El surrealismo está de moda

Desde que, palabras más, palabras menos, André Breton decretó que México era el más surrealista de todos los países, casi no es posible encontrar a ningún mexicano que se haya enterado del decreto del francés, al que no le agrade ostentar el letrerito y que no suelte, a la menor oportunidad, su propia versión de lo que es el surrealismo, ilustrándola con alguna anécdota supuestamente demostrativa pero que, la mayoría de las veces, no pasa de ser uno de los tantos absurdos burocráticos, ideológicos, de comportamiento, de lenguaje, o de cualquier tipo en los que -no sólo en México- solemos recalar, y que antes del surgimiento de este codiciado ismo, a nadie le preocupaba etiquetar. Ya existe, incluso, un juego de mesa en el que, a la manera del otrora popular Maratón, se compite para saber quién de los presentes es más surrealista que los demás (en esa lógica, bien podría haber un Existencialistón, un Socialistón y hasta un Nazistón), y que puede ganarse soltando las primeras palabras que lleguen a la mente, confundiendo así, juego y jugadores, el ingenio con la incoherencia.

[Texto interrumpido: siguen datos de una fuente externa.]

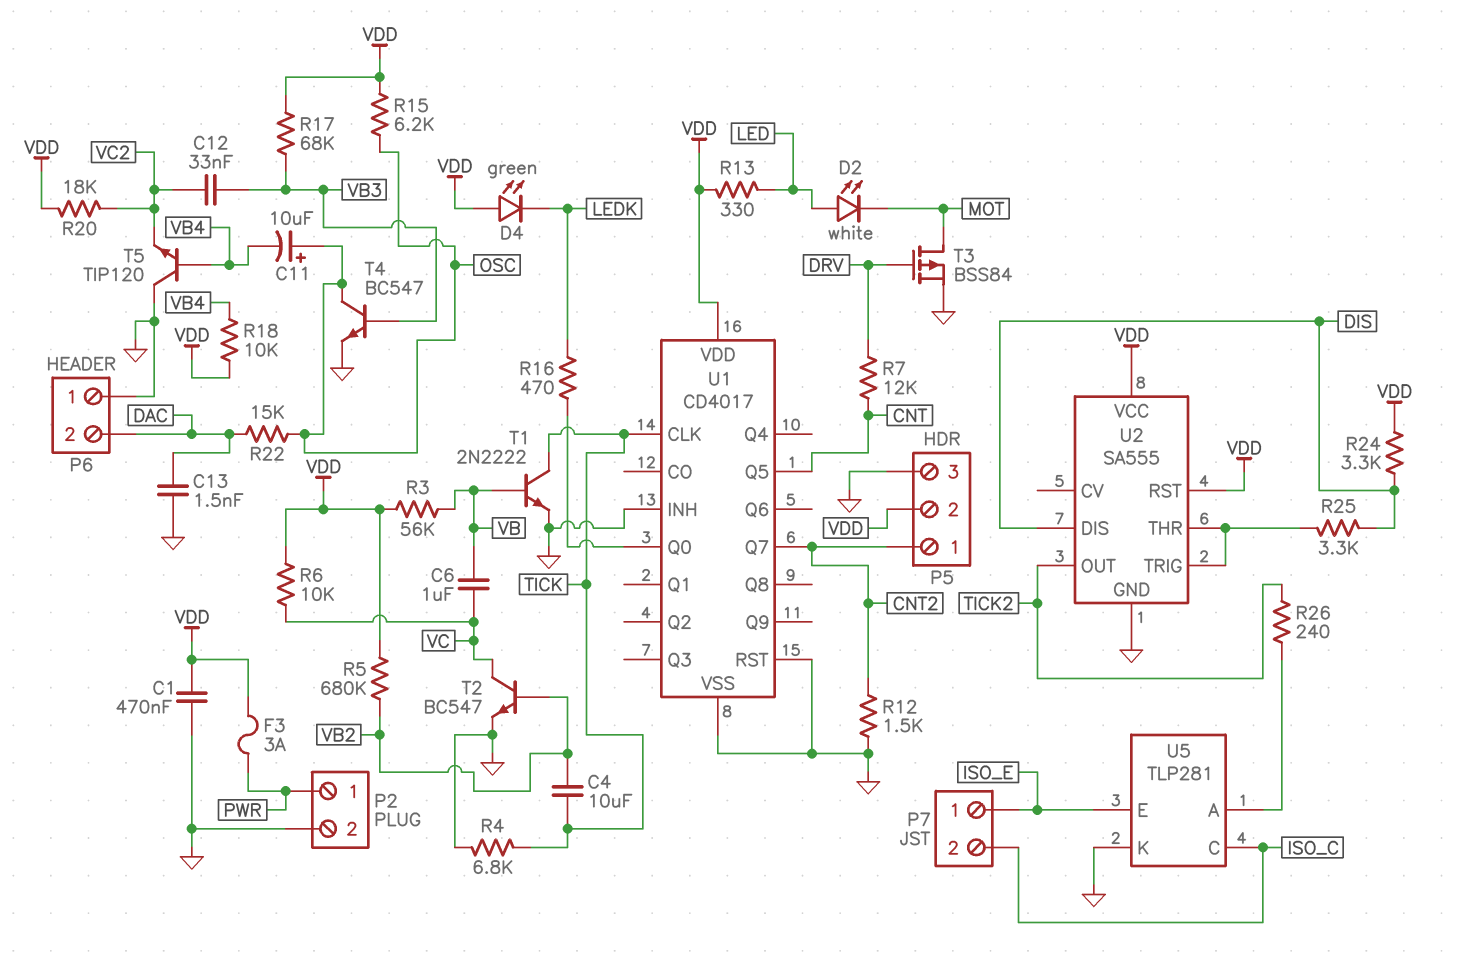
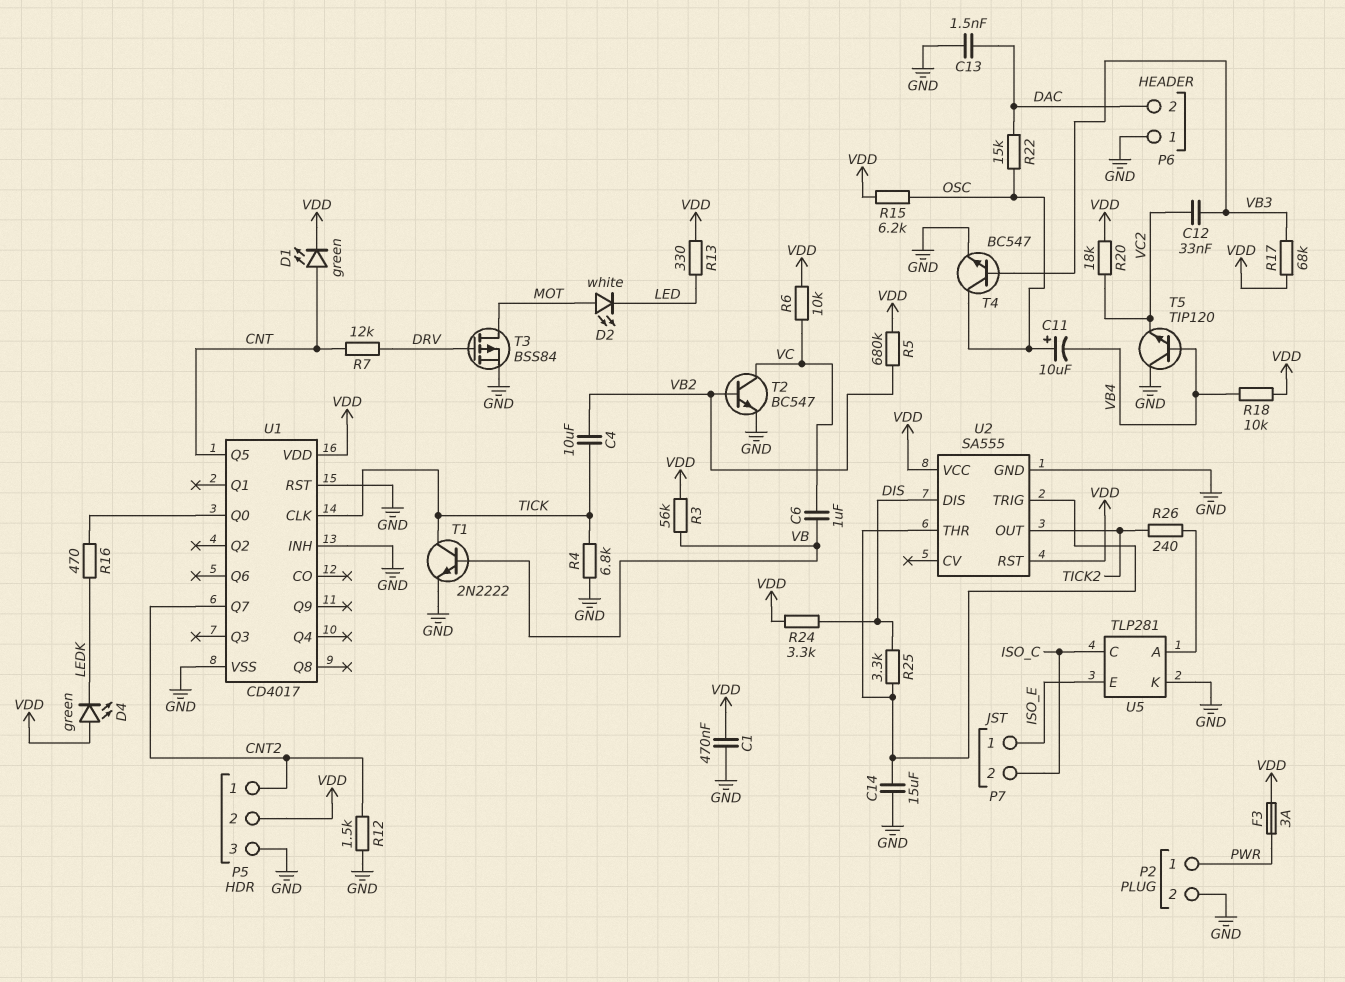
C14: none -> 15uF (GND, U2/THR)
D1: none -> LED green (A CNT, K VDD)
D2: LED white (A LED, K MOT) -> LED white (A MOT, K LED)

Decir o hacer ``surrealistamente'' siempre ha sido muy lucidor, y permite granjearse una modesta fama equívoca con la que, ya de perdida, nuestro círculo más estrecho de conocidos tal vez nos compare con un personaje de película de Luis Buñuel. Pero si además del Surrealistón arriba mencionado existiera una máquina que determinara nuestro nivel de surrealismo o de buñuelismo -y que podría llamarse Buñuel-O-Matic, como alguna vez bromeó Julio Cortázar respecto de su Rayuela-, por más sinsentidos que fuéramos capaces de soltar, nos quedaríamos muy atrás de las Silvias Pinales, los Ernestos Alonsos, los Claudios Brooks, los Gustavos Alatristes, y tantos otros que, a toro pasado, han querido o quisieron convencer a todo el mundo de que ellos sí conocieron a Buñuel, que ellos sí fueron sus amigos, y que eso, de alguna manera, los convirtió en una envidiable raza aparte (y en lo primero que uno piensa es en la discreción y la modestia de Lilia Prado, Gabriel Figueroa, Alex Phillips, Fernando Soto Mantequilla y varios más, que también trabajaron con Buñuel pero que nunca les dio por hacerse los interesantes a causa de ello).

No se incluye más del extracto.